To Pimp A Butterfly: Greatest Rap Album of all time?

Revisiting Kendrick Lamar's magnum opus, To Pimp A Butterfly
Behind the brightness of it all, life is filled with aggression, as a caterpillar transforms, a butterfly is welcomed into a world filled with madness and rage. Reassuring urgency amongst the evil within the democracy and mental health, Kendrick Lamar broadens the topic of race in America, as he explores the themes that defines an individual experience living in a land of restriction. As a narrative to race relations, spiritual awakenings, religion, success, and the evils of the music industry, ‘To Pimp A Butterfly’ is an intense retrospect to self realization

Building itself as a template to overcoming all odds against you and relying on faith, which is apparent on the album's hit single, Alright, the album flows as necessary commentary to humanity. Speaking directly to the soul, Butterfly allows listeners to question their strength, and how their reactions to injustice can affect their surroundings, and how being careless to reality, ultimately backfires (For Sale, U). The density of the project allows listeners to interpret the narrative to limitless distinctions, but as the main context of the project focuses on being black in America, the album’s underlining messages pieces the puzzle for the bigger picture, the responsibility of self. Piecing the album together through a construction of themes and sounds on each track, the project unravels itself through each listen being a new learning experience for the listener.
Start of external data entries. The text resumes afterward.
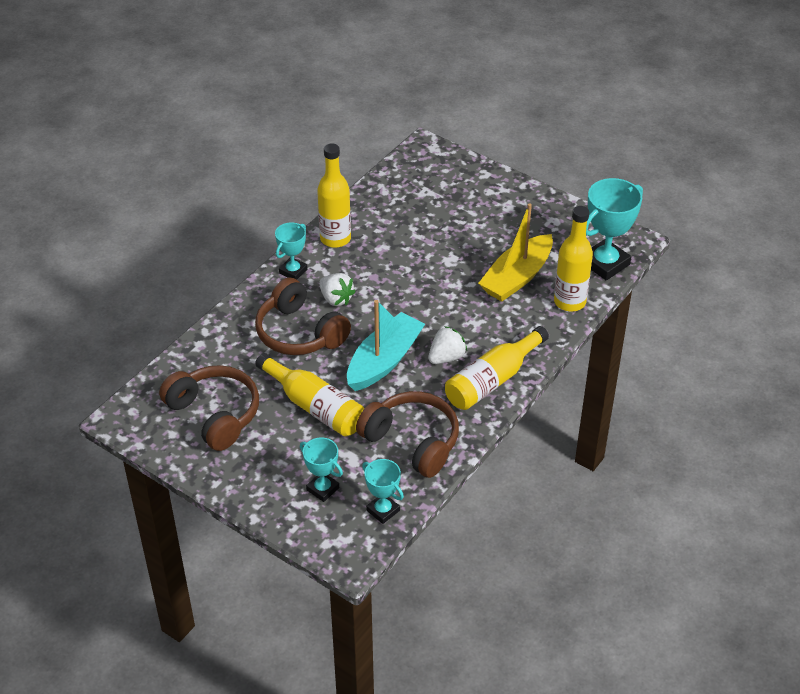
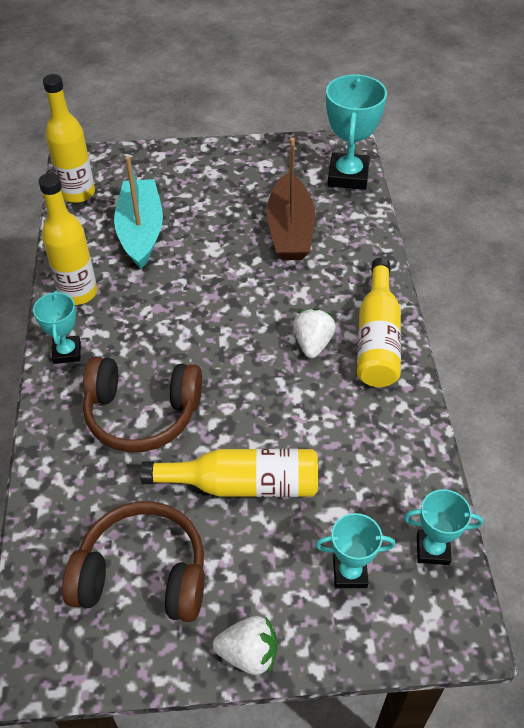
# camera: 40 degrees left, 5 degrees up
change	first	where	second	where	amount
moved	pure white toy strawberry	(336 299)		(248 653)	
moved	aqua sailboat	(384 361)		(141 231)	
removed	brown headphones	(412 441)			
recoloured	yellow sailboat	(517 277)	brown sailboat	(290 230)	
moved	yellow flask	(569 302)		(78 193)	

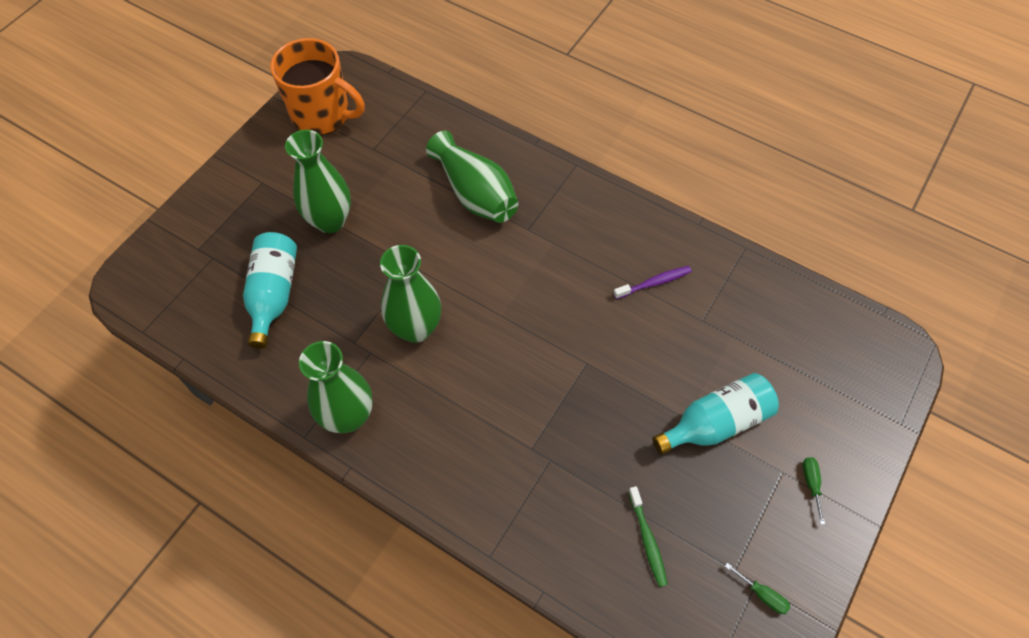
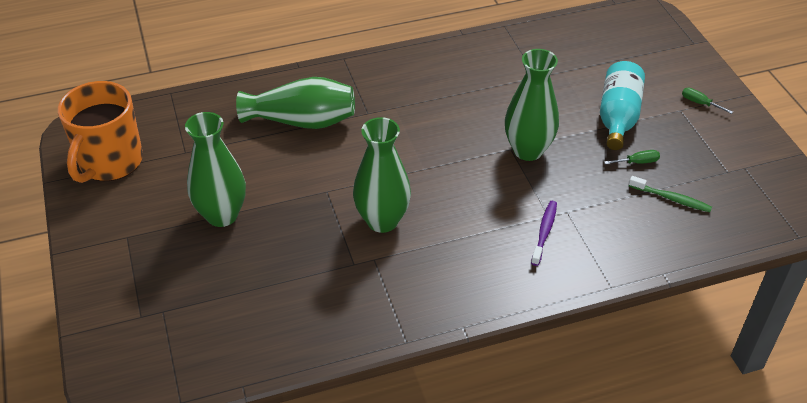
# camera: 50 degrees left, 15 degrees down
change	first	where	second	where	amount
removed	aqua flask	(273 294)			
turned	bright orange mug	(322 115)		(110 162)	135 degrees clockwise
moved	green vase	(348 416)		(528 150)	
moved	royal purple dental brush	(654 283)		(544 232)	
moved	green flat screwdriver	(762 594)		(637 162)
Experimenting with the sounds of jazz, funk, rock n’ roll, and spoken word, Kendrick pulled from his roots, stepped out of his comfort zone and rivaled the perception of conscious rappers being a one trick pony. Challenging the perspective of life’s consequences, To Pimp A Butterfly achieved universal acclaim as it allows the audience to reflect on the darkness of consumerism, and the fantasy of freedom, while questioning what it truly means to pimp a butterfly. Trapped within a cocoon, Caterpillars are trapped by oppression, and then exploited by the system.